The BIND RECORD statement establishes addressability for a record in program variable storage. In most cases, you do not have to issue individual BIND RECORD statements, since the INCLUDE IDMS SUBSCHEMA_BINDS statement generates the necessary statements as a group. (see DML Precompiler-Directive Statements). Nevertheless, you can issue BIND RECORD commands separately as necessary (for Example, to bind several records to the same storage location). In any case, you must establish addressability for each subschema record used by your program.
After each BIND RECORD statement, your program should perform the IDMS_STATUS routine to ensure that the statement executed successfully.
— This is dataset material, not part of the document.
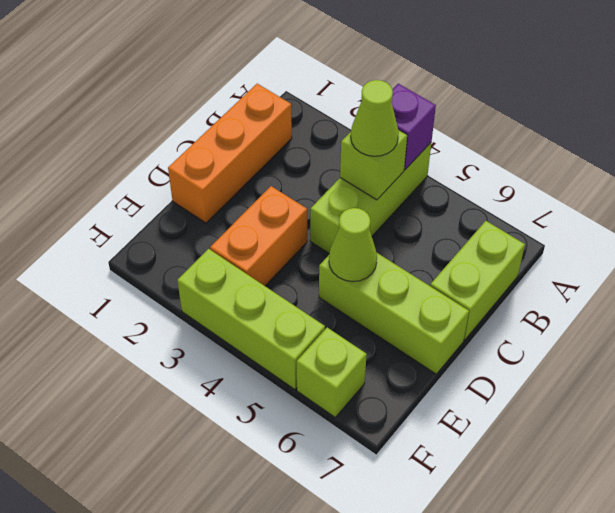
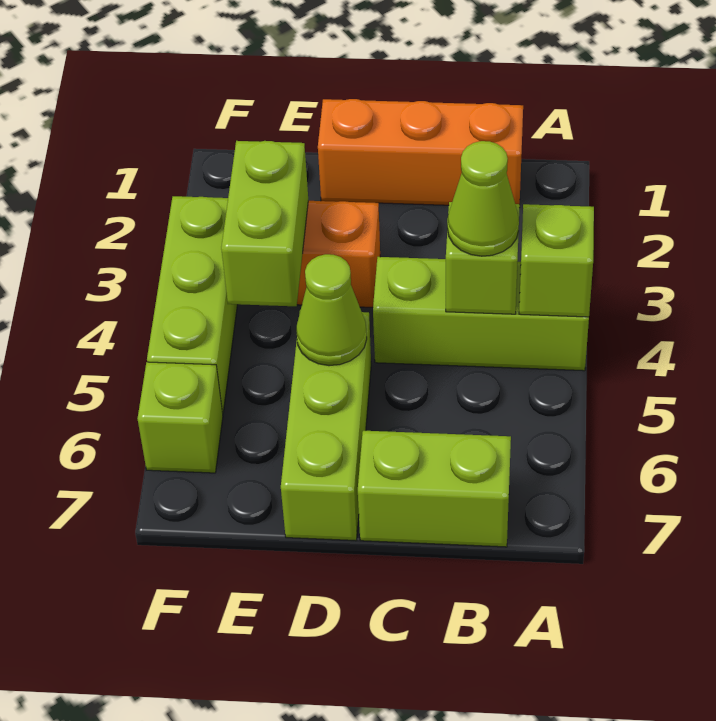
purple brick A4 level 2 -> lime brick A4 level 2
none -> lime brick E3:E4 level 2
►►─── BIND RECORD (record-name) ─┬────────────────────────┬─ ; ───────────────►◄ └─ TO (record-location) ─┘
Names the record bound to a location in variable storage. The location corresponds to the record description copied into the program. Record-name must specify a record included in the subschema.
Optionally allows you to bind the record to a specific location. The data defined in record-location must be identical in length to the data defined in record-name.
Note: Be careful when using the TO (record-location) option. Source-object mismapping can result from improper use. If your program contains more than one copy of a given database record description, you must be sure to bind the proper record description at the proper time.
The following statement binds the EMPLOYEE record:
BIND RECORD (EMPLOYEE);
Upon completion of the BIND RECORD function, the ERROR_STATUS field in the IDMS DB communications block indicates the outcome of the operation:
The request was serviced successfully.
The DBMS cannot recognize the BIND RECORD statement. This code usually indicates that the IDMS DB communications block (SUBSCHEMA_CTRL) is not aligned on a fullword boundary.
The subschema does not contain the named record. Your program probably invoked the wrong subschema.
The record was improperly bound to location 0.
Insufficient memory is available to load a database procedure dynamically.
An attempt to load a module from the load library or DDLDCLOD failed.